Sarhoş, koşa koşa arkadaşının yanına gelir:
-“İçelim anasını satayım! İçenle içmeyenin arasında beş dakika fark var!”
İki bin ona şunun şurasında ne kaldı? Ben diyeyim sekiz gün siz deyin iki yüz saat. Geçtik sekiz günü vardık iki bin ona ne olacak peki? İki bin dokuz ile iki bin on arasındaki fark ne kadar? Diyelim ki beş dakika... 
Demiryolu işçileri iş bırakıyor, çoğunluğu emekçi olan yolcular tepkili... Makinist ile yolcular arasındaki fark büyük bir ihtimalle; beş dakika…
Ankara meydanlarında işçiler ceberut zabtiyenin zulmünden inliyor. Ankara’da ceylan derisi koltuklarıyla ünlü Boş Konuşanlar Salonu’nda ceberut iki adam hainlikle suçluyorlar birbirlerini. Aralarındaki farkın beş dakikadan fazla olmadığının farkında olmayarak..

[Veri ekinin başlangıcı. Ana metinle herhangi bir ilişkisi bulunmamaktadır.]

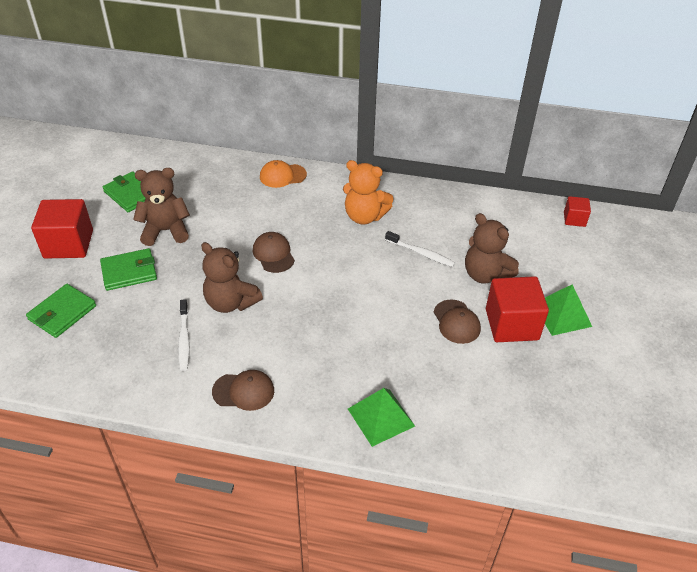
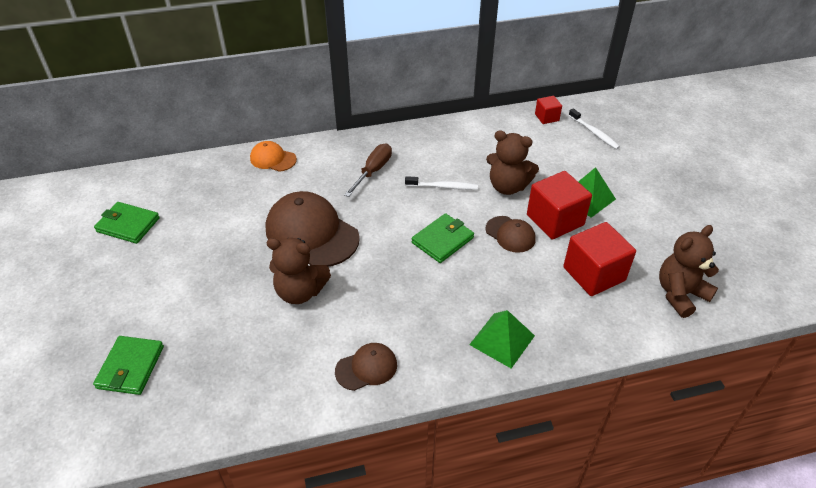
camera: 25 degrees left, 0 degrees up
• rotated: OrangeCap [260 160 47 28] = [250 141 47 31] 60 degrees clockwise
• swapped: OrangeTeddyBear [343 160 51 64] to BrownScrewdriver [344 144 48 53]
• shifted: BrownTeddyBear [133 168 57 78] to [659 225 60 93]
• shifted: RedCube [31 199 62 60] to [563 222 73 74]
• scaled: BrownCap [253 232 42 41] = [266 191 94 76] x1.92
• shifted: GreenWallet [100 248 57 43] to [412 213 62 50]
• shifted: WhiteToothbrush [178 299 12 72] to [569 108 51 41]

Yıl; iki bin on, taşeronlaştırılan tersanelerde, madenlerde ve kot taşlama atölyelerinde ölümle yaşam arasındaki fark; fazla değil sadece beş dakika...
İki bin dokuzda pik yapan şeffobizm iki bin onda şefhobizme dönüveriyor. Şeffobizm ile şefhobizm arasındaki fark mı?
Sadece beş dakika... 
“Harama uçkur çözülmez” diyor hoca, “güzele bakmak sevaptır”diyor hacı. Aralarındaki fark mı?  Yalnızca beş dakika…
Görece bir uzlaşıya sahne olan  iki  bin  dokuz; “iki gönül bir olunca samanlık seyran olur” derken, “ne postal, ne gericilik, iki çıplak bir hamama yaraşır” diyor Memet...
İki çıplak, iki kurna arası sadece beş dakika...
Yeni yıla girerken bir ezgi dilime dolanan. Hayal et, diyor yıllar öncesinden Lennon.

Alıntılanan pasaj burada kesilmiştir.